中文摘要：

目的 制备聚阳离子纳米粒非病毒基因载体：葡聚糖-寡胺化合物。方法 以葡聚糖、过碘酸钠、精胺等为反应物，经多步化学合成制备了该载体；并以红外光谱测定仪、激光纳米粒度测定仪、透射电子显微镜对其进行了理化表征；以绿色荧光蛋白基因为报告基因考察所制备载体的基因转染效能。结果 葡聚糖与寡胺间以共价键连接成稳定的纳米粒基因载体，载体平均粒径为9．0nm．Zeta电位为＋31．1mV、形状为类圆形；载体具有较高的基因转染率。结论 实验结果表明，文中方法可以合成出优良的聚阳离子纳米粒非病毒基因载体。

英文摘要：

OBJECTIVE To prepare the dextran-sperminee polycation as the nonviral gene carrier.METHODS The carrier was prepared by the chemical synthesis, using the dextran, sodium periodate, spermine and sodium borohydride as the reactants. The main physical properties of the synthesized gene carrier were characterized by the methods of FTIR spectrophotometer, transmission electron microscope and laser nanoparticle detecter. The transfection with the dextran-spenninee polycation was performed using the pCMV-GFP as the reporter gene, the Transffectine 2000 liposome as the positive controller, the SMMC-7721 as transfected cells.

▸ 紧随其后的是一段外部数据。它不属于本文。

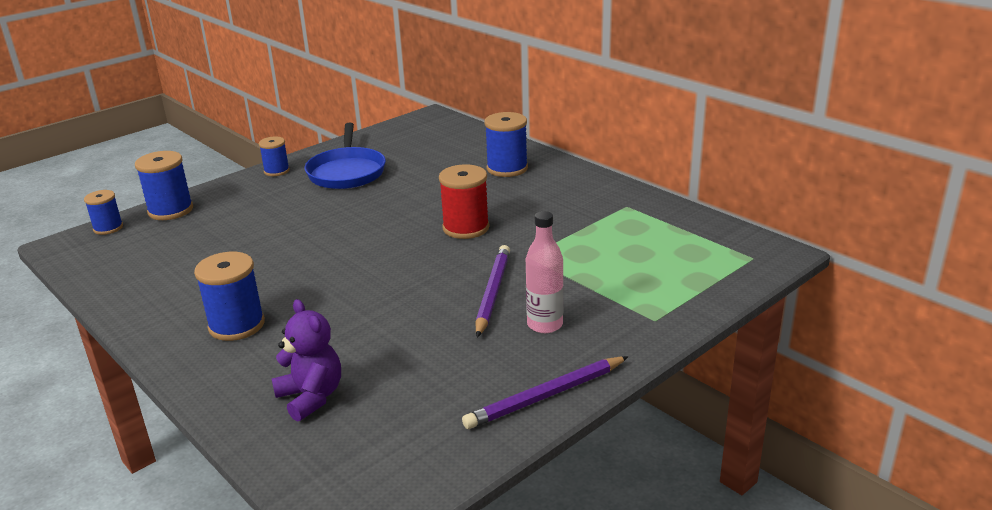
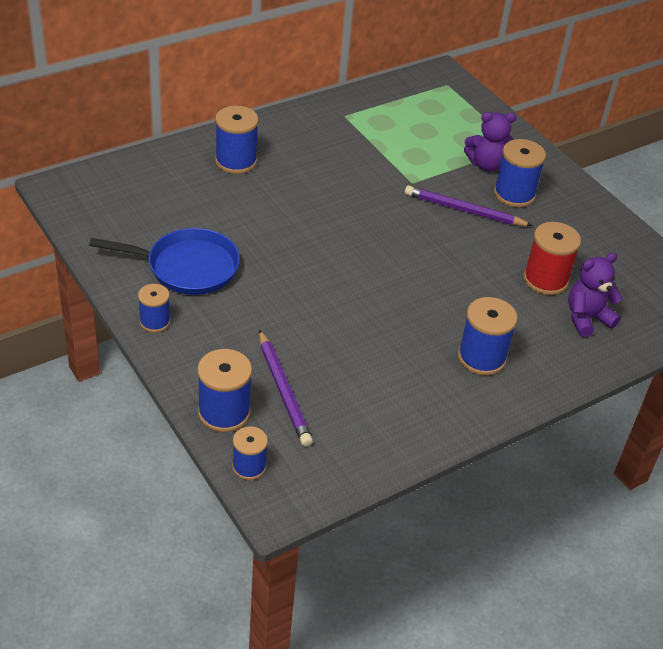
camera: 85 degrees left, 15 degrees up
(466, 228) = (351, 206): red spool -> red spool (545, 280)
(545, 324) = (514, 194): pink bottle -> blue spool
(546, 396) = (597, 211): purple pencil -> purple pencil (283, 391)
(596, 300) = (486, 164): none -> purple teddy bear

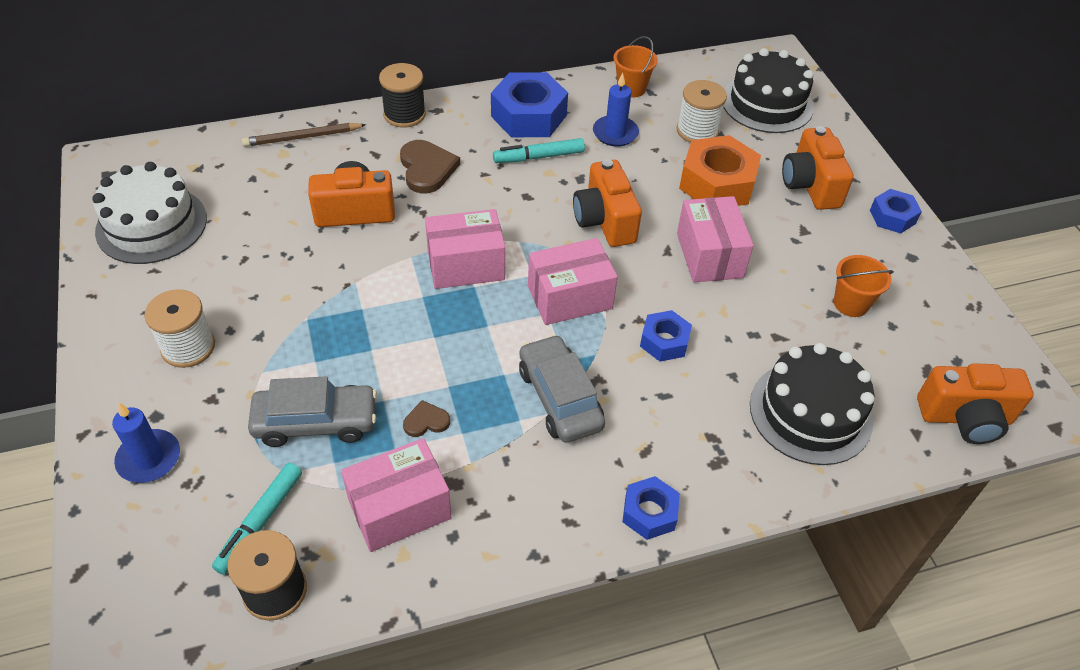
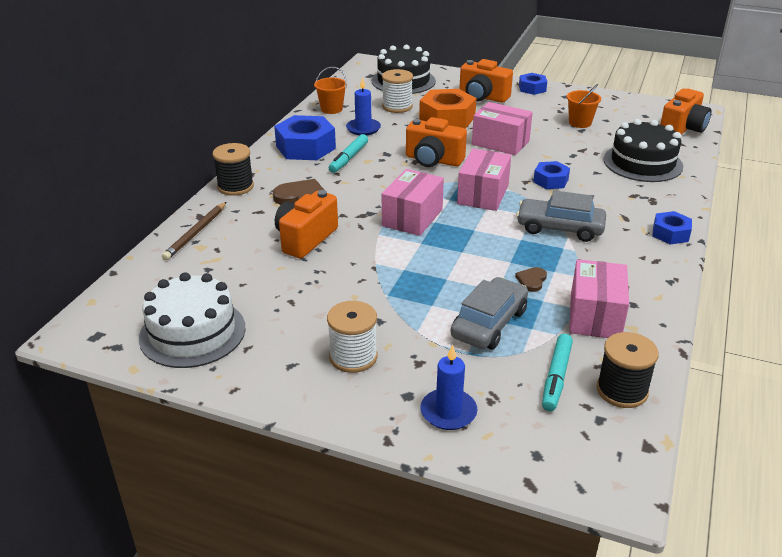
camera: 50 degrees left, 15 degrees down
(261, 521) = (556, 377): turquoise marker -> turquoise marker turned 45 degrees clockwise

The transfecting result was analyzed by fluorescence microscope instrument.The yield of transfection （ %transfection）was calculated by counting the fluorescent cells in a certain area of a particular well, and dividing the number of fluorescent cells by the number of total cells in the same field.RESULTS The dextran and spermine were linked by the covalent bond.The size of the carrier was 9.0 nm, the Zeta potential was ＋ 31.1 mV. The carrier had a higher transfection efficency to SMMC-7721 cells.The yield of transfection was 31.1%. CONCLUSION The chemical synthesis method mentioned above can be used to prepare the optimum dextran-spermince polycation nanoparticle as nonviral gene carrier.